Кто тебя впустил? Как ты сюда пролезла, Ираида? растерянно спрашивает он.
Ирка вздымается и идет на него напористо и неустрашимо:
Я сама себя впустила! Я не пролезла! Это пусть кошки твои драные пролезают! А я жена Я к мужу пришла!
Ты что? Очумела?! К какому еще мужу?!
К единственному. Других не было нету и не будет!
Слушай, что тебе надо? Деньги, что ли?
Горохова изображает крайнее потрясение, шепча:
А ты опять платить мне собрался? Тогда уж за все плати, Зюня! И за то, как меня вот тут на этой кроватке впервой разложил Я же тебе себя девушкой принесла. Почти И как бегал за мной Одно и то же выпрашивал. Не мог ты без меня, да? Забыл?
Я я людей позову.
Горохова хохочет:
Зови, миленький! Пусть все слышат, что за урод всем городом рулить собирается.

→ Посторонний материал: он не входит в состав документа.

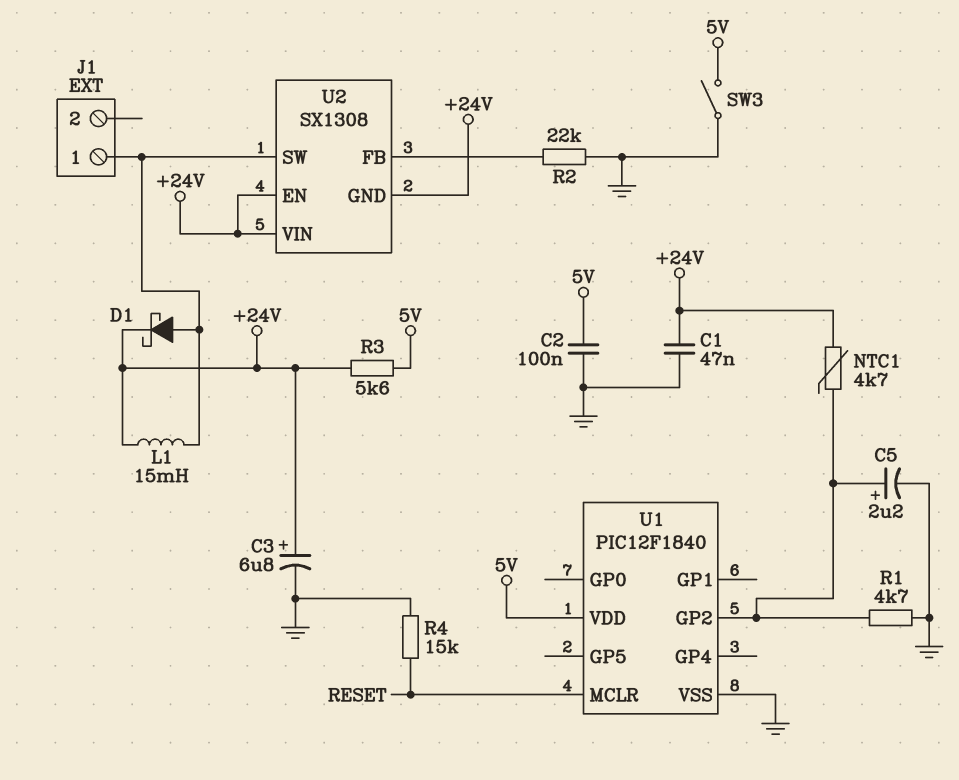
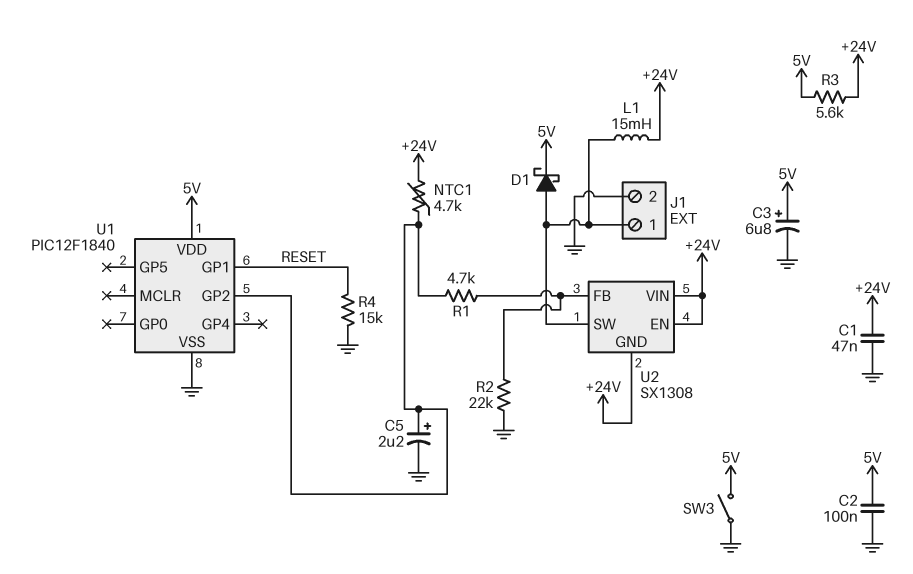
C3: 6.8uF (plus +24V, minus GND) -> 6.8uF (plus 5V, minus GND)
D1: schottky (A J1/1, K +24V) -> schottky (A J1/1, K 5V)
J1 pin 2: none -> GND
R1: 4.7k (GND, U1/GP2) -> 4.7k (U1/GP2, U2/FB)
U1 pin GP1: none -> RESET
U1 pin MCLR: RESET -> none

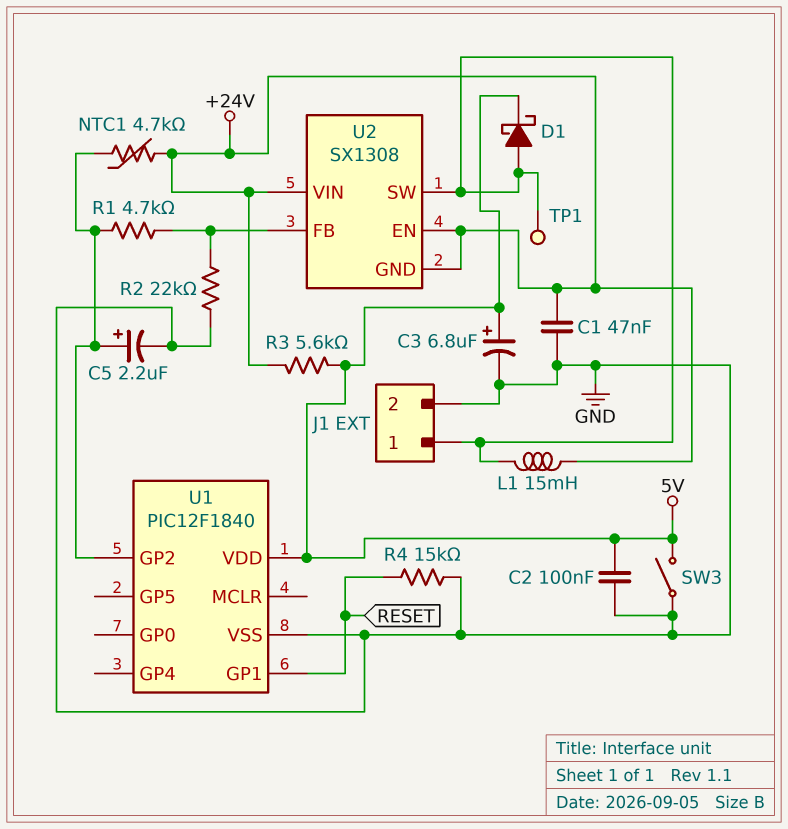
TP1: none -> test point (J1/1)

Слушай, Горохова. Уходи по-доброму а?
А если нет? Выставишь меня, да? Как мамочка выставляла?! Валяй, мне не впервой. Только не забудь вспомнить, как я сына тебе чуть не под забором рожала! Сыночка нашего
Ну Гришка-то при чем? Хоть его-то не трогай.
И тут Горохова выкидывает то, чего он не ждет.

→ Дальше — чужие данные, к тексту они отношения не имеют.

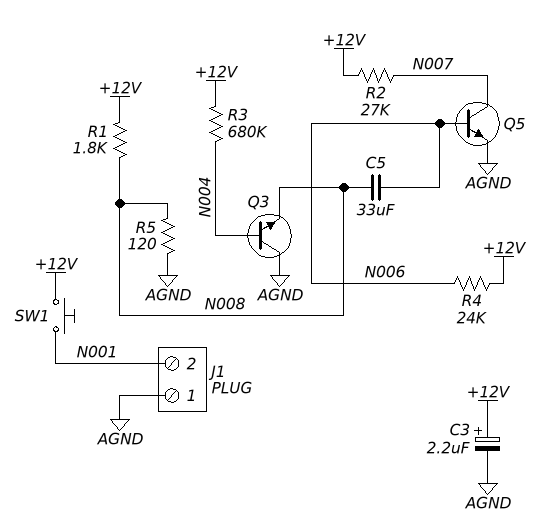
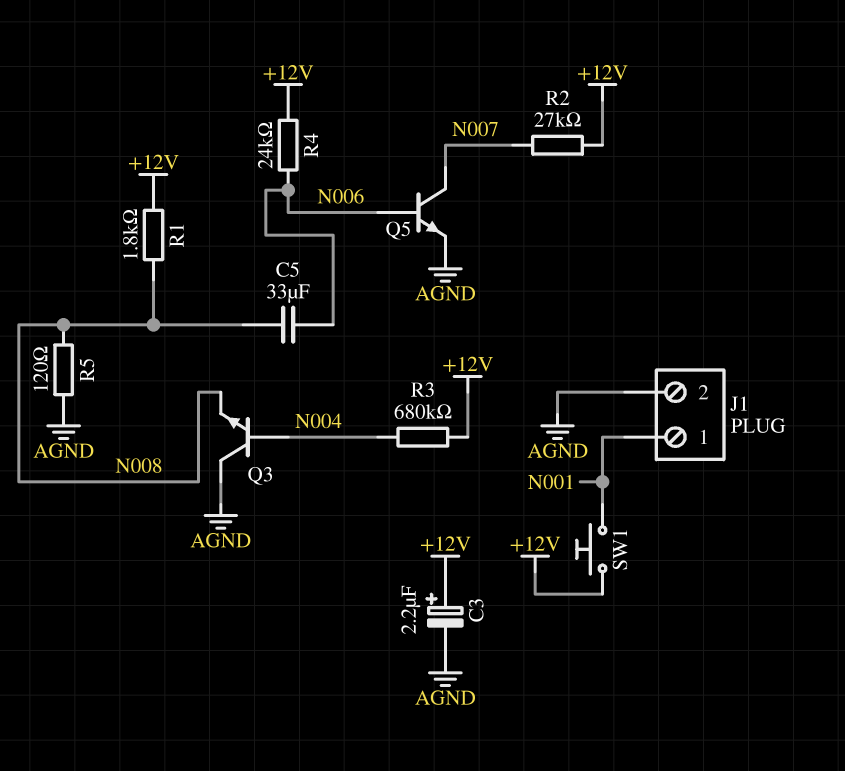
J1 pin 1: AGND -> N001
J1 pin 2: N001 -> AGND

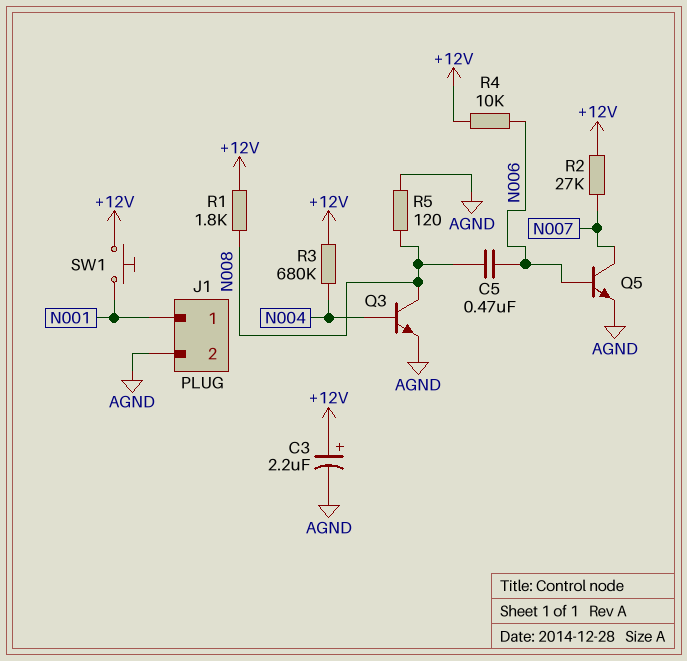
C5: 33uF (N006, N008) -> 470nF (N006, N008)
Q3: NPN (B N004, C AGND, E N008) -> NPN (B N004, C N008, E AGND)
R4: 24k (+12V, N006) -> 10k (+12V, N006)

Она не просто опускается перед ним на колени, она распластывается всем телом и обхватывает его башмаки.
Зюнечка, миленький Ну прости ты меня за все. Только не гони меня. Я же люблю тебя больше жизни. Я что угодно Только не гони
А, черт Да кто тебя гонит? слабо бормочет Зюнька.

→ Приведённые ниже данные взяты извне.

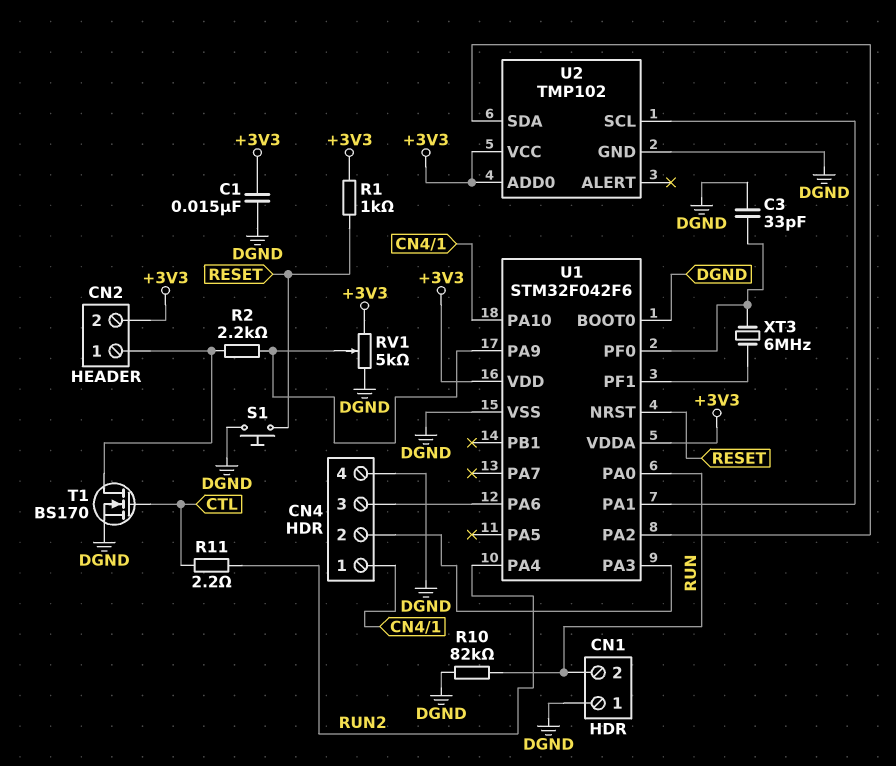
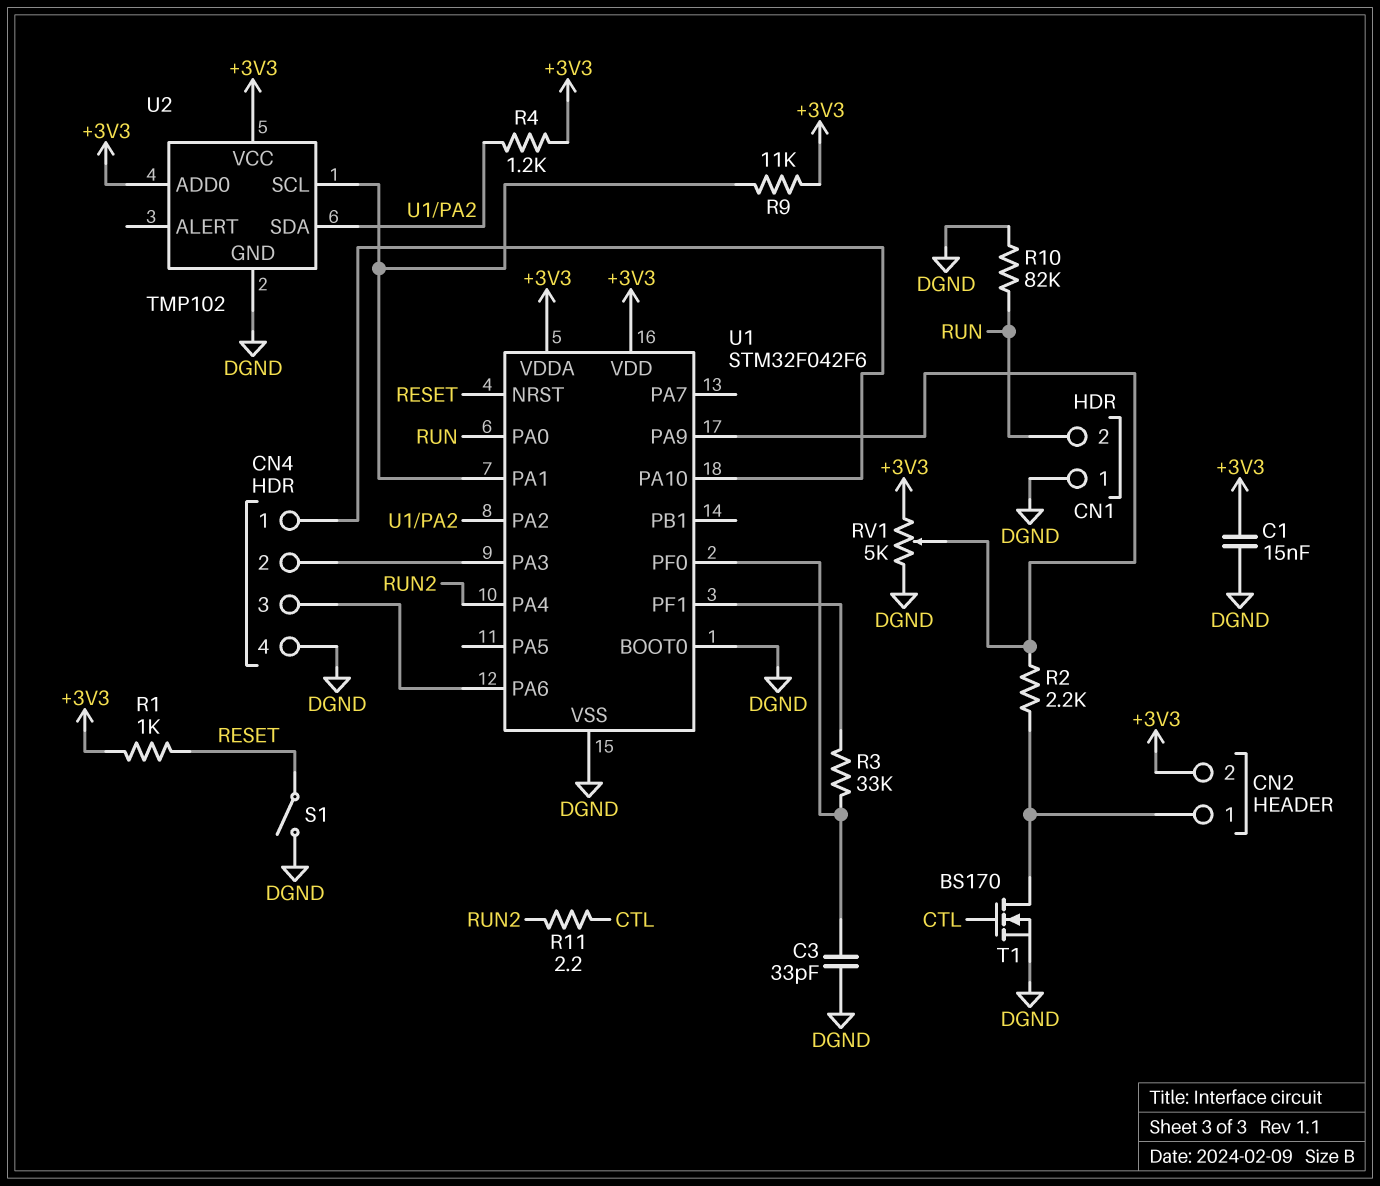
R3: none -> 33k (U1/PF0, U1/PF1)
R4: none -> 1.2k (+3V3, U1/PA2)
R9: none -> 11k (+3V3, U1/PA1)
S1: button (DGND, RESET) -> switch (DGND, RESET)
XT3: 6MHz (U1/PF0, U1/PF1) -> none

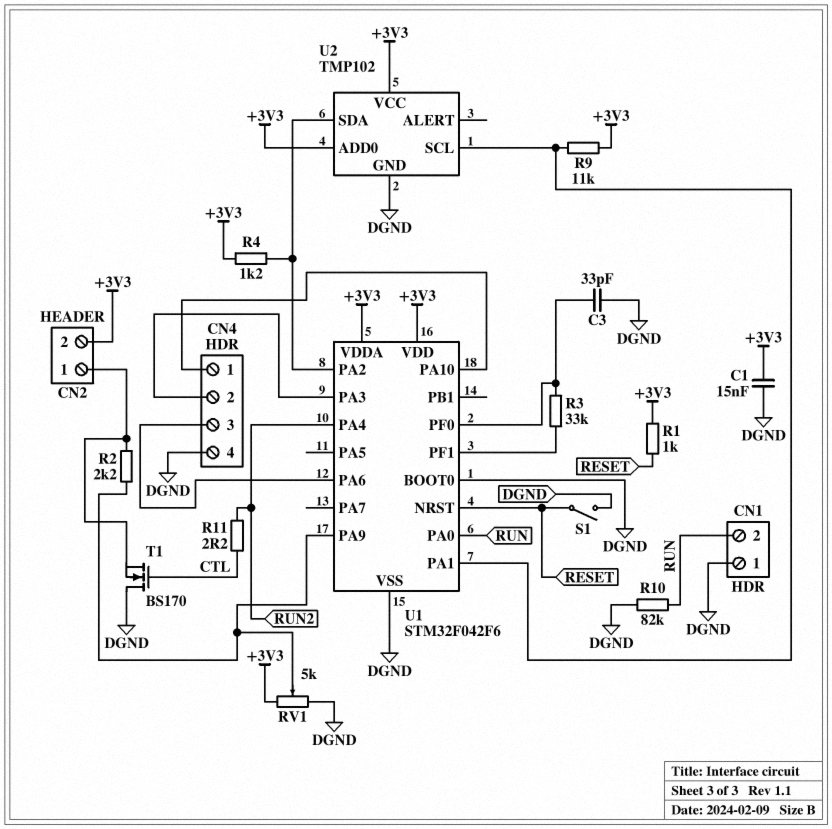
T1: NMOS BS170 (G CTL, D CN2/1, S DGND) -> NMOS BS170 (G CTL, D DGND, S CN2/1)

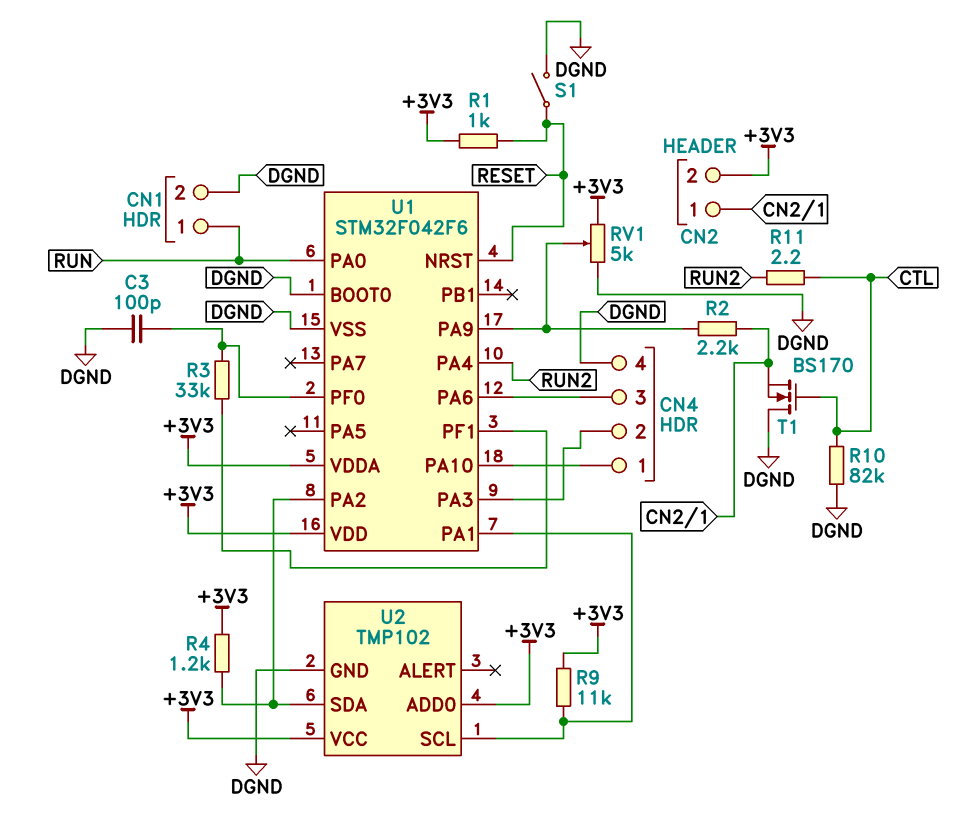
C1: 15nF (+3V3, DGND) -> none
C3: 33pF (DGND, U1/PF0) -> 100pF (DGND, U1/PF0)
CN1 pin 1: DGND -> RUN
CN1 pin 2: RUN -> DGND
R10: 82k (DGND, RUN) -> 82k (CTL, DGND)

А майор Лыков удовлетворенно крякает, когда в окнах на втором этаже выключается свет. Он набивает номер на своей мобиле, ухмыляясь:
Степан Иваныч! Это Лыков. Докладываю. Сначала орали. Вообще-то сильно А теперь? Теперь свет выключили
Степан в пижаме сидит в постели с мобильником в руках. Серафима сидит тут же, в их спальне, перед трюмо, накладывает ночной крем на лицо.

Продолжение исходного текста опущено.